If it is written in Python, it’s probably machine learning. If it is written in PowerPoint, it’s probably AI.

Today in the tech world using the term “artificial intelligence” or “A.I” has become increasingly fashionable for any piece of software or system that uses a simple neural network which is typically a pattern recognition system just capable enough to analyze and sort “certain” things into categories. There are even more shameful cases of decision tree based systems being marketed under the guise of AI. AI has also become a fashion for corporate strategy. The Bloomberg Intelligence economist Michael McDonough tracked mentions of “artificial intelligence” in earnings call transcripts, noting a huge uptick in recent years. Jerry kaplan says, “Artificial intelligence, it seems, has a PR problem. While it’s true that today’s machines can credibly perform many tasks (playing chess, driving cars) that were once reserved for humans, that doesn’t mean that the machines are growing more intelligent and ambitious. It just means they’re doing what we built them to do. The robots may be coming, but they are not coming for us—because there is no “they.” Machines are not people, and there’s no persuasive evidence that they are on a path toward sentience.” (Source)

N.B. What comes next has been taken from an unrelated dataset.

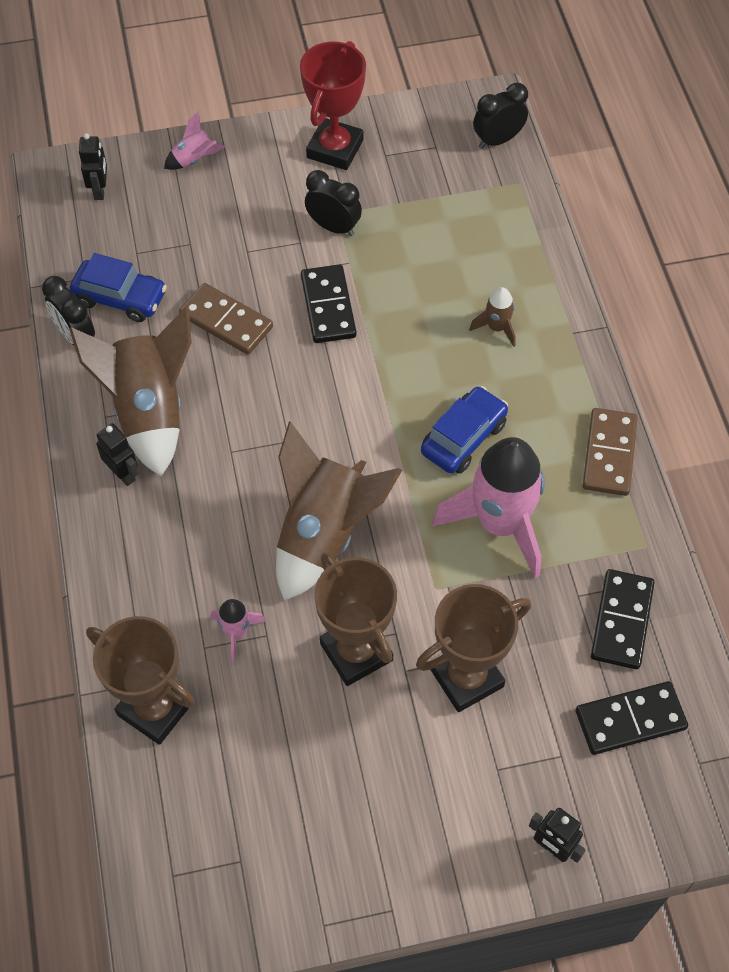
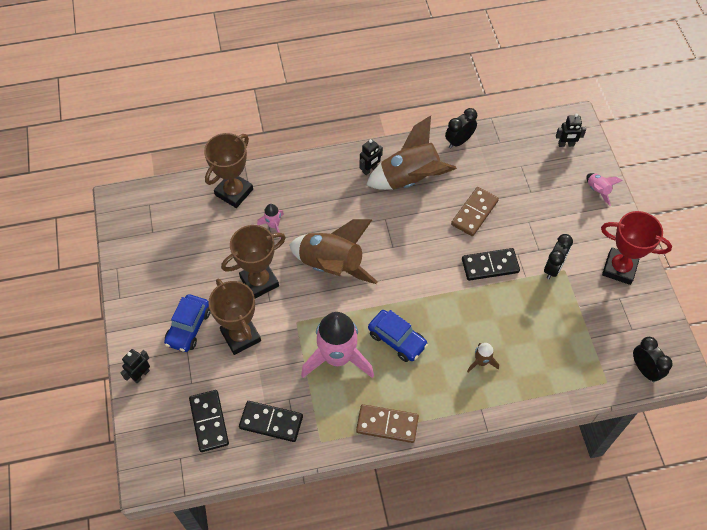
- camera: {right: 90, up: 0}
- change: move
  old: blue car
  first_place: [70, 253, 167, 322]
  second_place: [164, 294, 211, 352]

Computer science defines AI research as the study of “intelligent agents”: any device that perceives its environment and takes actions that maximize its chance of successfully achieving its goals. A more elaborate definition characterizes AI as “a system’s ability to correctly interpret external data, to learn from such data, and to use those learnings to achieve specific goals and tasks through flexible adaptation.”


  1. Narrow or weak AI: face/speech recognition, voice assistants, driving a car etc. Key examples include, Apple’s Siri, IBM’s Watson, etc. It is only Narrow AI which we have almost successfully achieved.
  2. General or strong AI: This is the capability by which machines can mimics human intelligence or behaviours, with the ability to learn & solve a problem. The very lack of understanding of human brain itself is the biggest deterrent in developing and mimicking itself and modern science till today is far from it.
  3. Artificial superintelligence: This is a hypothetical AI that surpasses human intelligence and behaviours; ASI is where machines become self-aware… MATRIX!


The usage of these buzzwords and the associated scientism must be stopped and for the businesses, the use of the term must be well thought & defined in the context of the goals and data strategy. It is a sure shot sign of poorly defined goals & strategies if you are encountering these terms more often in business meetings and presentations. The story however doesn’t end at AI, quite like it, the term big data, analytics have also become a cliche and ubiqutous on PPTs, however, this is perhaps a subject of another article!